Due to the scarcity of studies in low-income settings where ambient air pollution is very high, most previous studies estimate global mortality due to ambient air pollution using data on active smoking and second-hand smoke in high-income countries. In a new International Journal of Epidemiology article, Mahesh Karra, Nihit Goyal and David Canning improve on this evidence by compiling a global sample of individual-level child data from a wide range of low- and middle-income settings. They then match child mortality data to the local ambient pollution level when the children were in utero and in their first year after birth.

Main findings:

  • The results show early-life exposure to overall ambient air pollution does not have a strong association with infant mortality.
  • However, the association changes when pollution is disaggregated by source: the association between early-life pollution exposure in the form of dust and sea-salt, which make up over half of all fine particulates, and mortality is weak. However, other types of fine particulates created by human activity are strongly associated with neonatal mortality, even at low levels of exposure.

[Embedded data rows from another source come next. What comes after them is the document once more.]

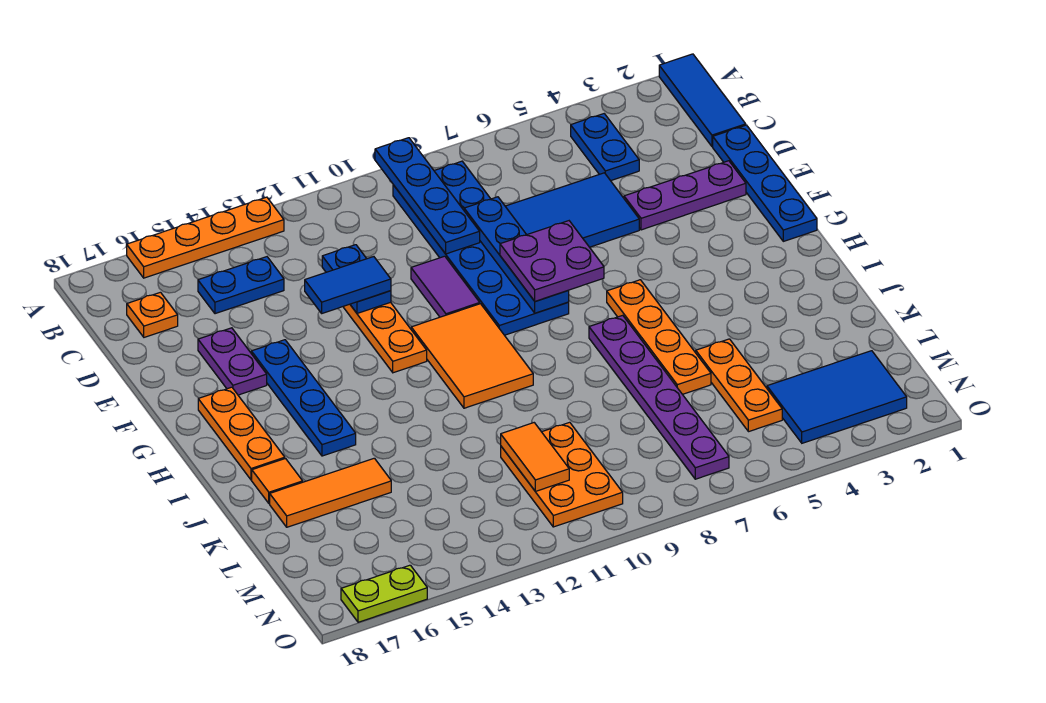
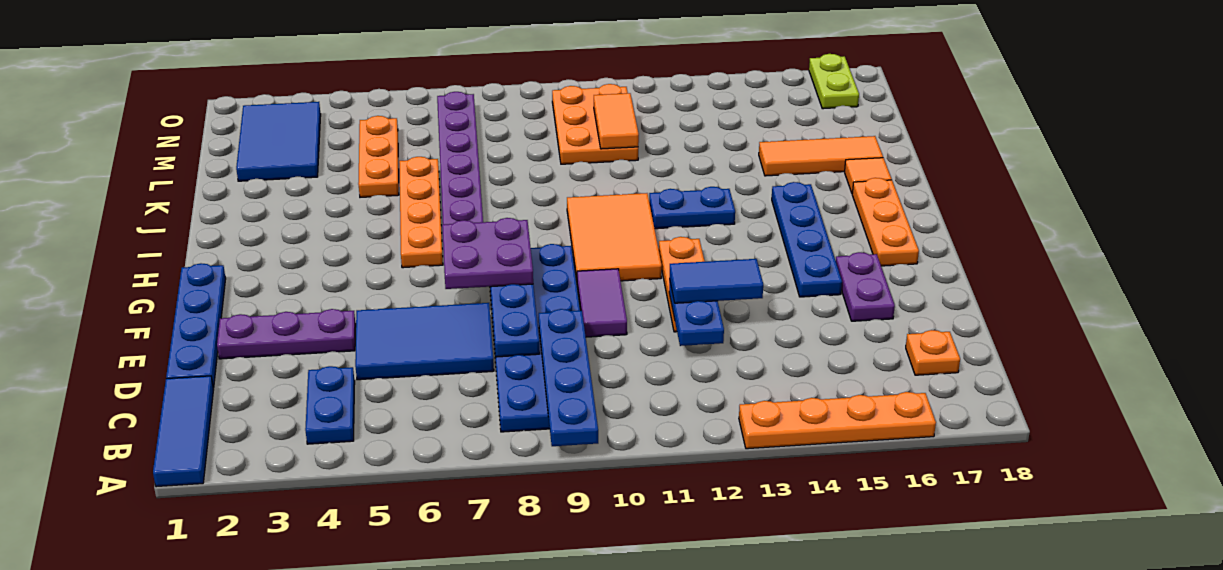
blue plate C14:C15 level 1 -> blue plate I12:I13 level 1
blue tile M2:N4 level 1 -> blue tile L2:N3 level 1
lime plate O16:O17 level 1 -> lime plate N17:O17 level 1

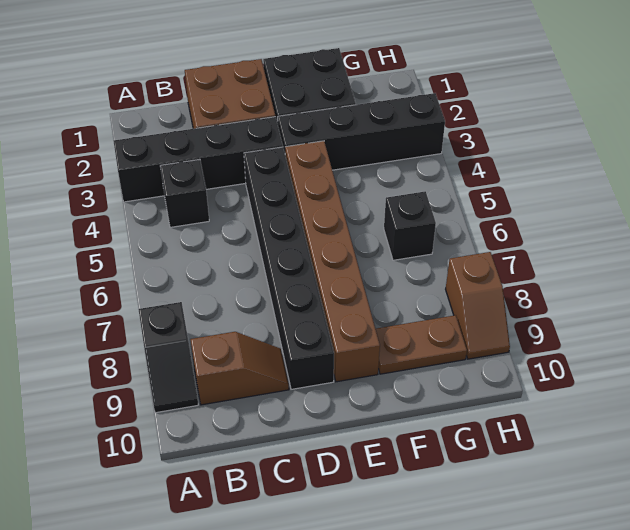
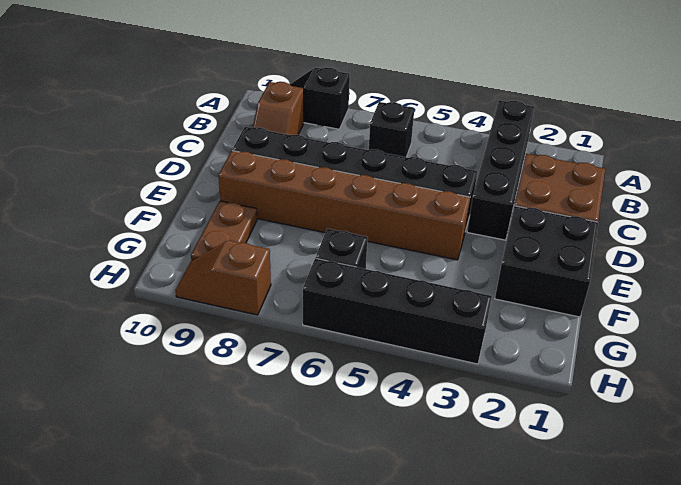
black brick B4 level 1 -> black brick B6 level 1
black brick E3:H3 level 1 -> black brick H3:H6 level 1

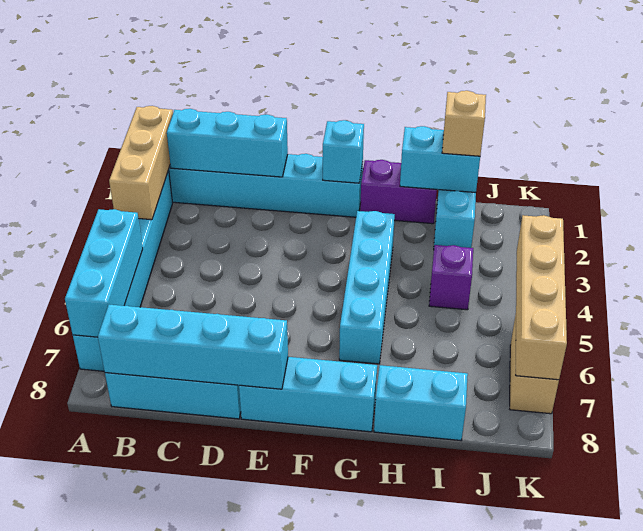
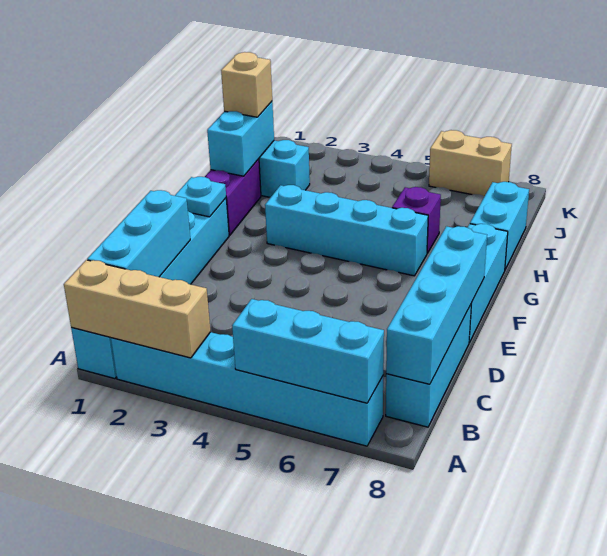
cyan brick F1 level 2 -> cyan plate F1 level 2
purple brick I4 level 1 -> purple brick H6 level 1
tan brick K4:K7 level 2 -> none

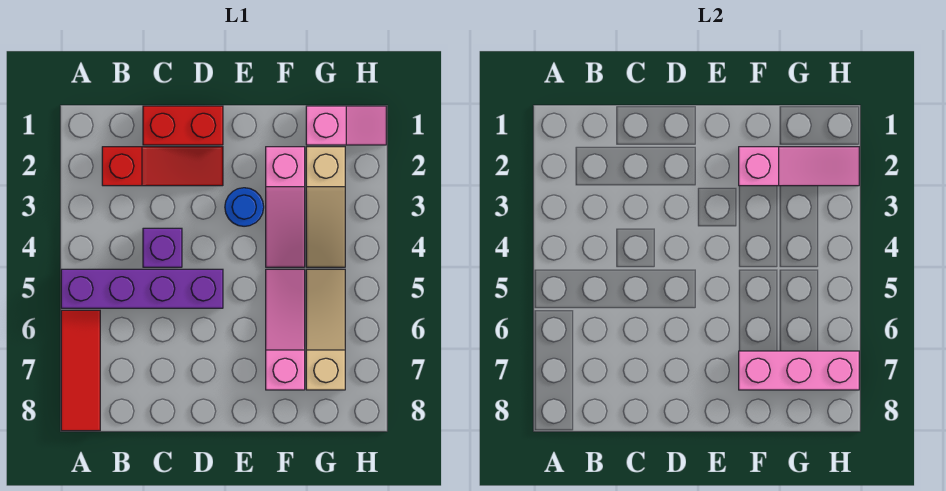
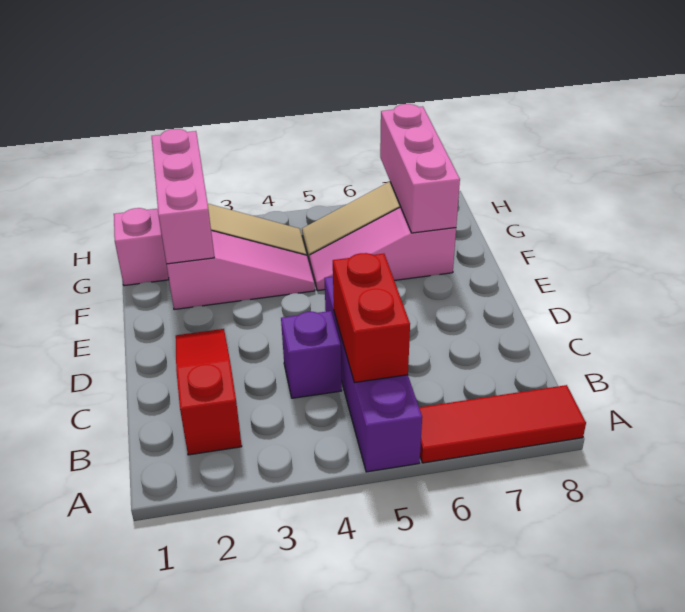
red brick C1:D1 level 1 -> red brick B5:C5 level 2
blue round brick E3 level 1 -> none
pink slope F2:H2 level 2 top F -> pink brick F2:H2 level 2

The study does not identify the biological mechanism through which exposure to pollution may affect child mortality. Nevertheless, policies that aim to reduce ambient air pollution in low- and middle-income countries could contribute significantly to reducing neonatal mortality from the level of 28 per 1,000 births observed in the sample and meeting the Sustainable Development Goal of lowering global neonatal mortality below 12 per 1,000 children by 2030. Furthermore, the study results suggest that the current WHO guideline of limiting the overall ambient pollution level should be augmented with a lower limit for harmful human-caused carbonaceous pollution.